Some clues require supplementary material but do not have the supplementary material archived. These clues are not only unusable now and in the future, but they are hard to find as they are not denoted in a standardized way, usually with some [editorial notes] or ellipsis..., undifferentiated from other irrelevant commentary that takes the same form.
2. Coupled Scrape/Load process
Previously the scraping was coupled with parsing and loading into the db. This made changing any parsing/loading/formatting processes require downloading all existing html pages all over again, which takes hours while under any rate limit respectful to the fragile j-archive servers.
I would like to ideally have a "data lake" of raw HTML, which can be processed and built upon by separate processes. Doing so will also greatly aid in solving the challenges in the actual load process, which will be the next blog entry.
Plan:
Basic web crawler/scraper BFS approach:
Start at the root of the site. Download the root page, and grab all links from the page. Then, for each link, download the page, and repeat.
Dev progress:
Currently: Focus on keeping good raw HTML data.

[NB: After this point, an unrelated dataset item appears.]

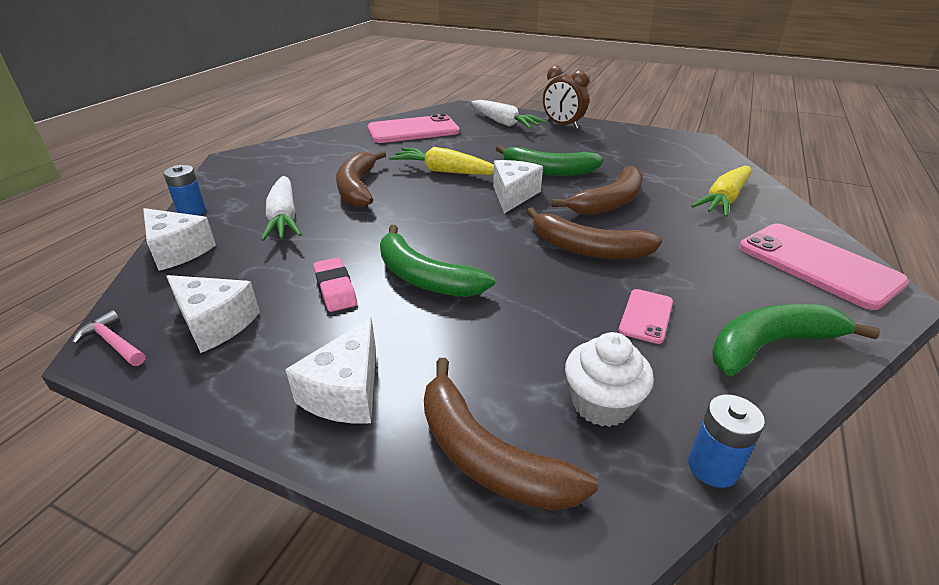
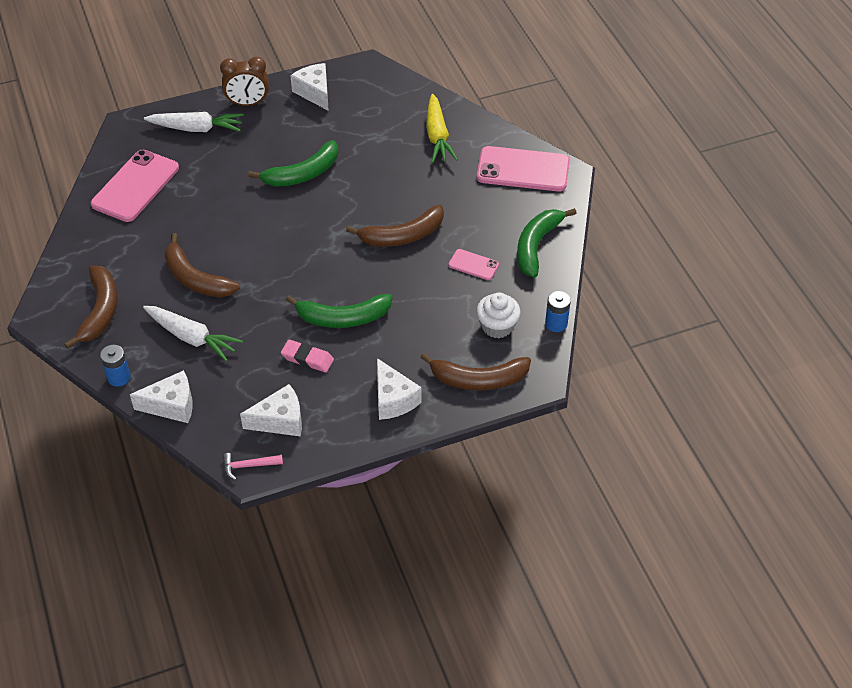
camera: 45 degrees left, 15 degrees up
(444, 171) = (232, 221): yellow carrot -> none
(513, 195) = (309, 216): white cheese -> white cheese (314, 93)
(609, 202) = (375, 184): brown banana -> brown banana (100, 311)
(646, 316) = (473, 265): pink phone -> pink phone turned 45 degrees counterclockwise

- Downloading season list HTML
- Scraping season list HTML for season links, then downloading those HTML files
- Scraping season links for game links, then downloading those HTML files
Current problems I'm running into are related to the process being long and flaky. While the current flakiness comes from me starting and stopping the process frequently due to active development, network and file actions are inherently flaky, so a long running process dependent on the stability of these is asking for problems.
The constant start and stop of the process raises the following concerns:
- Data integrity: How do we know a file was fully written, or properly written. How do we know a request completed successfully, and returned the full HTML we want.
- Processing status: How do we know when we've already processed an HTML link. Can we skip files we already have to try to just pick back where we left off? If we do, how do we know when a file is out of date, and actually needs to be updated?
TODO: add some validation checks on html files. Most of the
Only intelligence is that it will not overwrite a html file that already exists
- is this how it should work? what if a page exists but is only partially complete (this happens every night!)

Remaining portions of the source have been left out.